The small device actually debuted in Japan in December, where it is selling well according to the Wall Street Journal. Other regions saw the product launch in February and you can purchase one on Amazon(s amzn) in the U.S. from third-party sellers right now for $750. No such luck at the U.S. Sony Store online: A search for “walkman” turns up 53 products, but none of them are the ZX1.

The Walkman ZX1 is just one example of new portable high-resolution audio players. People might be more familiar with Neil Young’s Pono Player, which raised $6.2 million on Kickstarter earlier this year; the $399 player is expected to launch later this year with a digital music store. And a few weeks ago, I spent $350 on the Fiio X5, which also plays higher sound quality files all the way up to Direct Stream Digital (DSD) files; the equivalent of the old Super Audio CD format.

Sony’s new Walkman differs in that it has a 4-inch display with 854 x 480 resolution, so it can show detailed album art. Both the Pono Player and my X5 have smaller displays. Make no mistake though: These products are meant more for the ears than the eyes.

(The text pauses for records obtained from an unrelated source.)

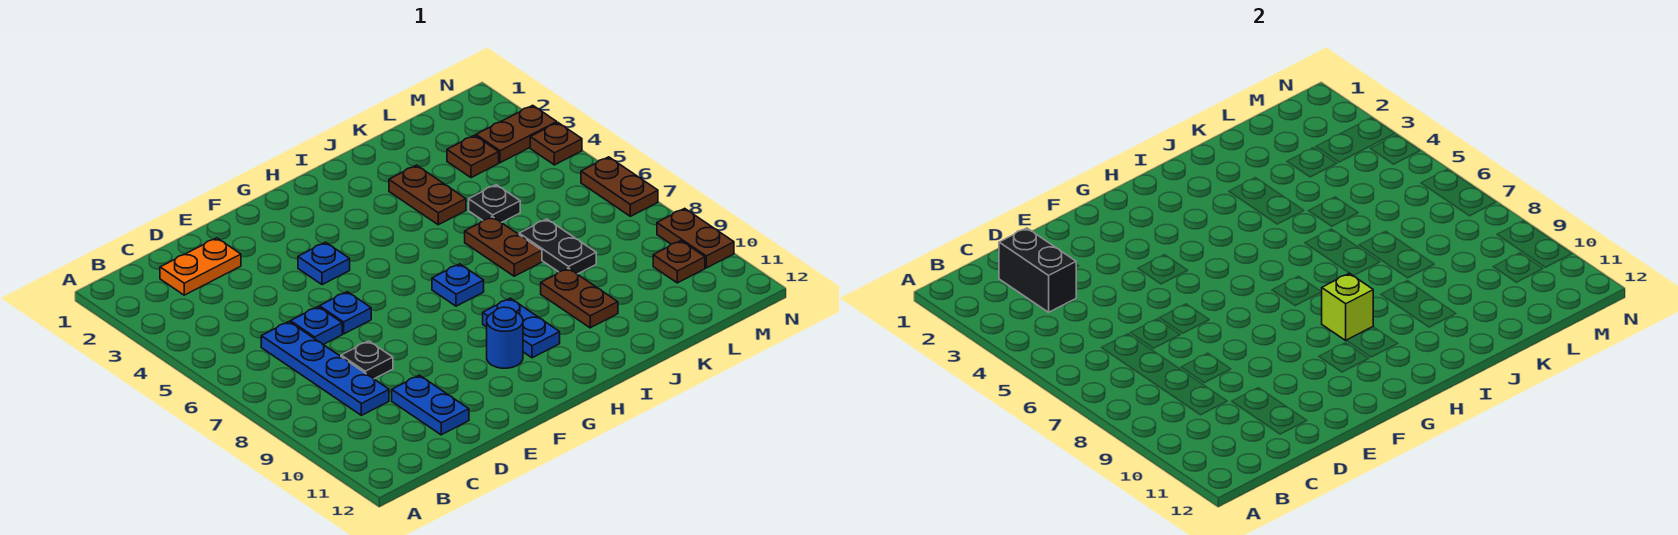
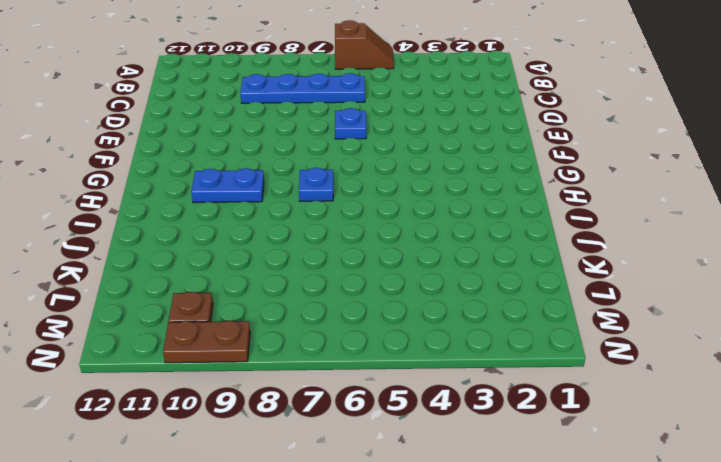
brown slope A5:A6 level 1 top 6 -> none
none -> orange plate C2:D2 level 1
none -> blue plate D6 level 1
none -> black plate D8 level 1

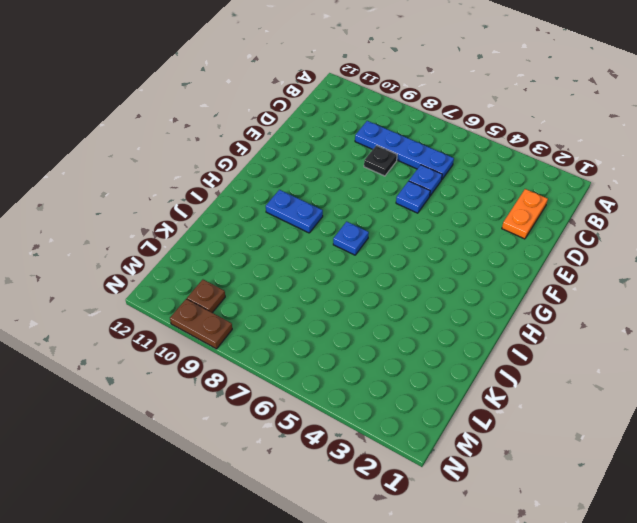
none -> blue plate D10:D11 level 1
none -> blue plate F4 level 1
none -> blue round brick G10 level 1

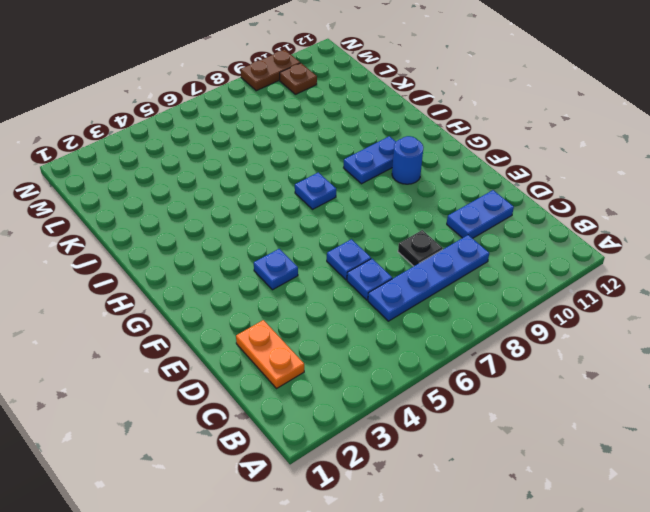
none -> brown plate J3:J4 level 1
none -> brown plate J6:J7 level 1
none -> brown plate J9:J10 level 1

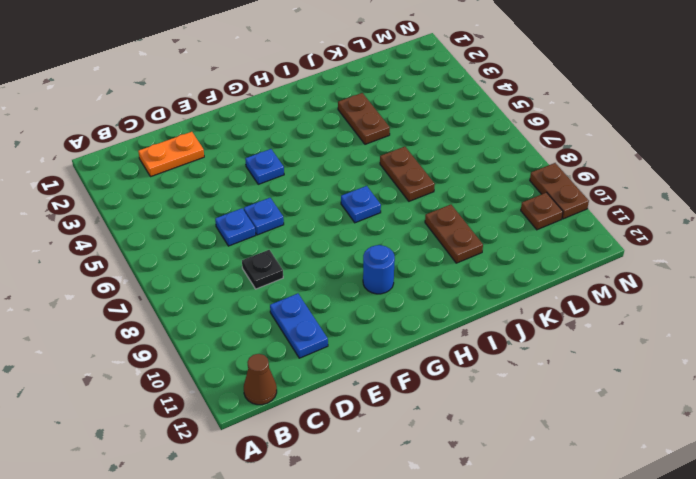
brown cone B12 level 1 -> none
none -> blue plate C6:C9 level 1
none -> blue plate H9:H10 level 1
none -> black plate K5 level 1

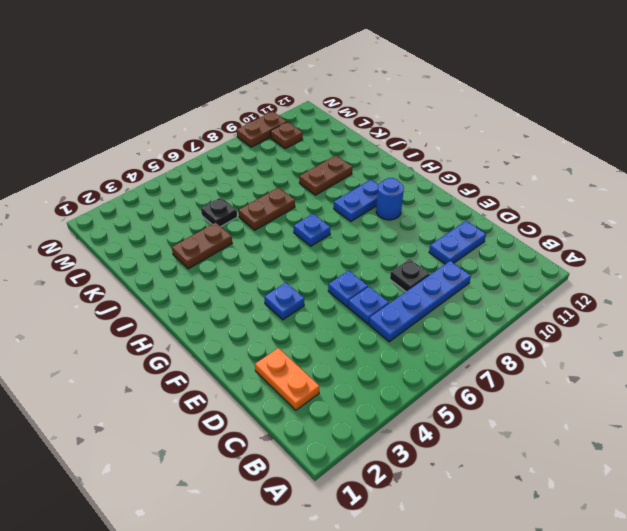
none -> black plate K7:K8 level 1
none -> brown plate L3 level 1
none -> brown plate M3:N3 level 1

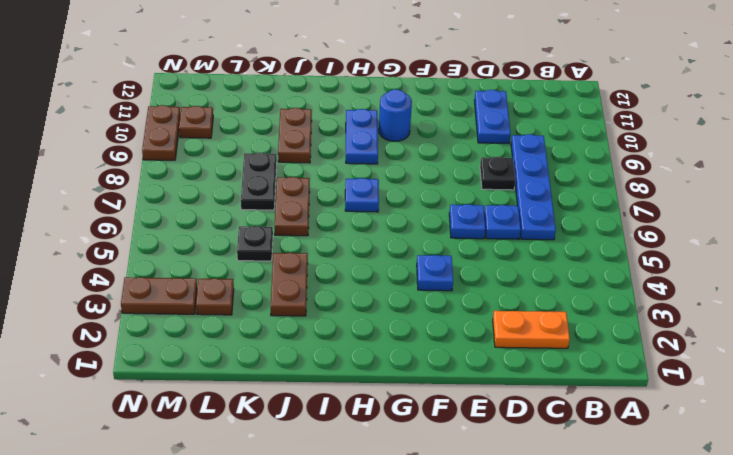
none -> brown plate N4 level 1
none -> brown plate N6:N7 level 1
none -> black brick C2:C3 level 2

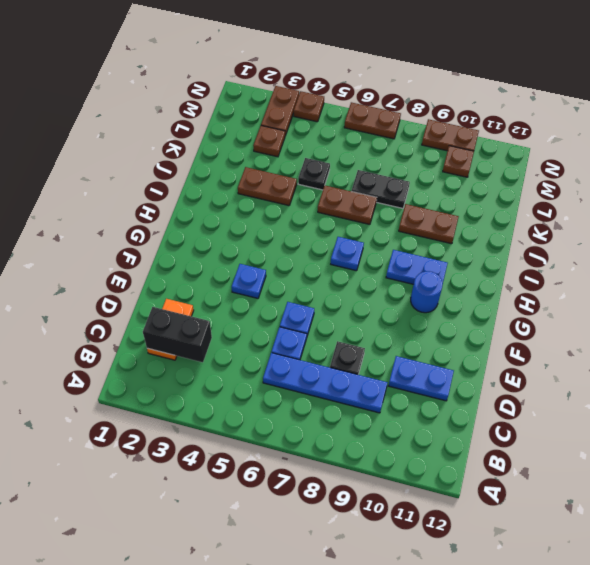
none -> lime brick H9 level 2

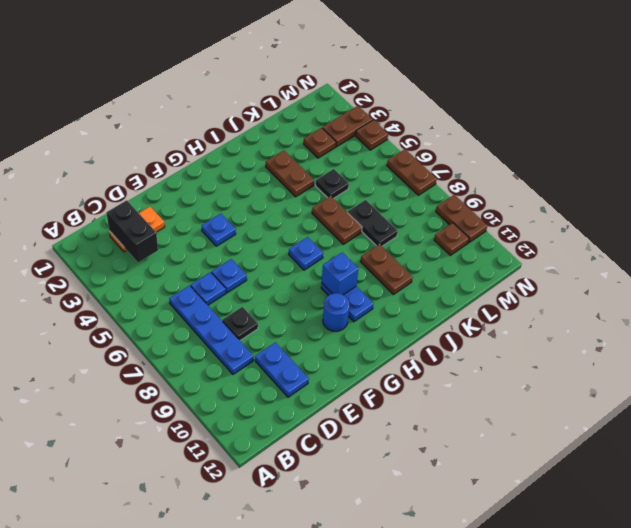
blue brick H9 level 2 -> lime brick H9 level 2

high res audio sampleThe Walkman and Pono Player for example, can play standard lossy MP3 files but also music stored in compressed lossless formats — think ALAC and FLAC — up to 192kHz/24 bit. The first figure is the sample rate, i.e.: how many times per second the audio file is sampled for data, and the second number is the amount of information in each sample. By comparison, CD’s are recorded in a 44.1kHz/16 bit format. I opted for the Fiio X5 because it can play back audio in even higher resolution: Up to 64 times more sampling than a CD with the DSD format. Expect to pay for that sound quality though.

Boston on Fiio X5

The challenge for a Walkman comeback isn’t just the price of the player; the cost of high resolution audio files is relatively expensive. I’ve already spent $24.95 on a DSD version of Boston’s first album, for example. You can get a compressed MP3 version for less than half that price. And the higher the resolution of the audio file, the larger the files are. That Boston album takes up 1.61 GB of storage space. Sony’s Walkman comes with 128 GB of internal storage by way of comparison.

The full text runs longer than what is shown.